Weighing in 9 months out

So here I am, 9 months out of surgery…can’t believe it’s been that long already. I look in the mirror everyday trying to see something different and it’s weird. Almost surreal. I see the shape of my face has changed entirely, the collarbone that I never noticed before. I can tell that my clothes fit differently, the sizes are all wrong. But the rest, I have a hard time with. I struggled over the past month being stuck at a number, trying to remind myself it’s just a number, it’s my health that’s more important. But I’m not going to lie, that is a hard mental block to overcome.

In 9 months I have lost over 90 pounds. I have lost over 68% of my body weight. That’s fucking incredible. I know it is.

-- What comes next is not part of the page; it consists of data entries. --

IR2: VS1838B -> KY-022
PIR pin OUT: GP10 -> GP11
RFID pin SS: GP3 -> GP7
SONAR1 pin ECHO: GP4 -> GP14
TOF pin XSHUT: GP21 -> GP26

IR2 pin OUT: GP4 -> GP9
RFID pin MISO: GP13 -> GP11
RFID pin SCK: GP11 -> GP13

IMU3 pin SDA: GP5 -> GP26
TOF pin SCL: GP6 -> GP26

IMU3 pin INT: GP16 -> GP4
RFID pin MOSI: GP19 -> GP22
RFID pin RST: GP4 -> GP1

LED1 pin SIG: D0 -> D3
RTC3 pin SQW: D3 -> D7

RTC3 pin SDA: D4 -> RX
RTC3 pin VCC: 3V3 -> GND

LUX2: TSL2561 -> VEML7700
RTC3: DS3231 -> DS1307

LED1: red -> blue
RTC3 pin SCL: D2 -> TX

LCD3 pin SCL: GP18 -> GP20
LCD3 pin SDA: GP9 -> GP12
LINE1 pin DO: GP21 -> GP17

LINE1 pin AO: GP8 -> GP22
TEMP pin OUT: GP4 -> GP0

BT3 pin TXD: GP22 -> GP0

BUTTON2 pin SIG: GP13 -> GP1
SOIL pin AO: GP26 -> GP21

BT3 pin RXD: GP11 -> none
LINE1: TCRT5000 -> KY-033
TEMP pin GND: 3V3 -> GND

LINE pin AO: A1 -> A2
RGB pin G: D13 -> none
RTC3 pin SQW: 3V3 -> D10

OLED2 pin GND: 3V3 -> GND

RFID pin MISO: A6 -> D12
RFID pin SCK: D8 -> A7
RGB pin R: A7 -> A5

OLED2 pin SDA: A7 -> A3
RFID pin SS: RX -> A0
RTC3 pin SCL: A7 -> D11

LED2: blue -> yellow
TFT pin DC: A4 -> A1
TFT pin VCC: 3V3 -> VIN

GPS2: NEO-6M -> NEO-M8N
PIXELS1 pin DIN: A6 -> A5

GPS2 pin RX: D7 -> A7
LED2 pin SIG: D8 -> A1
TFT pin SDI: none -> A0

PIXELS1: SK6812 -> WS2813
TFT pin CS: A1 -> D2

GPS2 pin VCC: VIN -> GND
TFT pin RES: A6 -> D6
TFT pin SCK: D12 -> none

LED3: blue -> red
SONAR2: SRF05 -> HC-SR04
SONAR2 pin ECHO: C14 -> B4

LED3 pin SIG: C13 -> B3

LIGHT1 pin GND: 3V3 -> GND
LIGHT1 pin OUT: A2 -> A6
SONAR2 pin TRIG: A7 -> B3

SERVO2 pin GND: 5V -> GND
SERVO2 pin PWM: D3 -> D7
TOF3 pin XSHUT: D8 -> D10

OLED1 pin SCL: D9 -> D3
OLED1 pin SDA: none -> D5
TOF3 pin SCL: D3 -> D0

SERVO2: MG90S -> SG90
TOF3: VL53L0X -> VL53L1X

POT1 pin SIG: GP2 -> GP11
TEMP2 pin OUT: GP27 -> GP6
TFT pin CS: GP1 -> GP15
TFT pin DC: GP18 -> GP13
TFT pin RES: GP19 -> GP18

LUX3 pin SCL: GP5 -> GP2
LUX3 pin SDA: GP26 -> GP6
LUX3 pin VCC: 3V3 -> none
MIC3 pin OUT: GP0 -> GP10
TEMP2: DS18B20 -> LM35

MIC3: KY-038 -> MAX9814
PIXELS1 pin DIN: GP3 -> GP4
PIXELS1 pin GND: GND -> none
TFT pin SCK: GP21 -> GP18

I wish I could be as impressed with it when I looked at myself as when I thought about it. Right now, I see a girl that needs to do more. 

Maybe it’s because my clothes don’t fit right, they are still to big. So I can’t appreciate how far I’ve come. Maybe it’s because I rely too much on the numbers instead of on how I feel. Maybe it’s because I just haven’t fully learned how to love me yet. I’m working on it. 

130 pouns down since last year. Thats a whole person. I know in my heart how much I’ve acheived. I think it’s time to take some new pictures to show myself just how far I’ve come.

Have you struggled with this? Let me know your story.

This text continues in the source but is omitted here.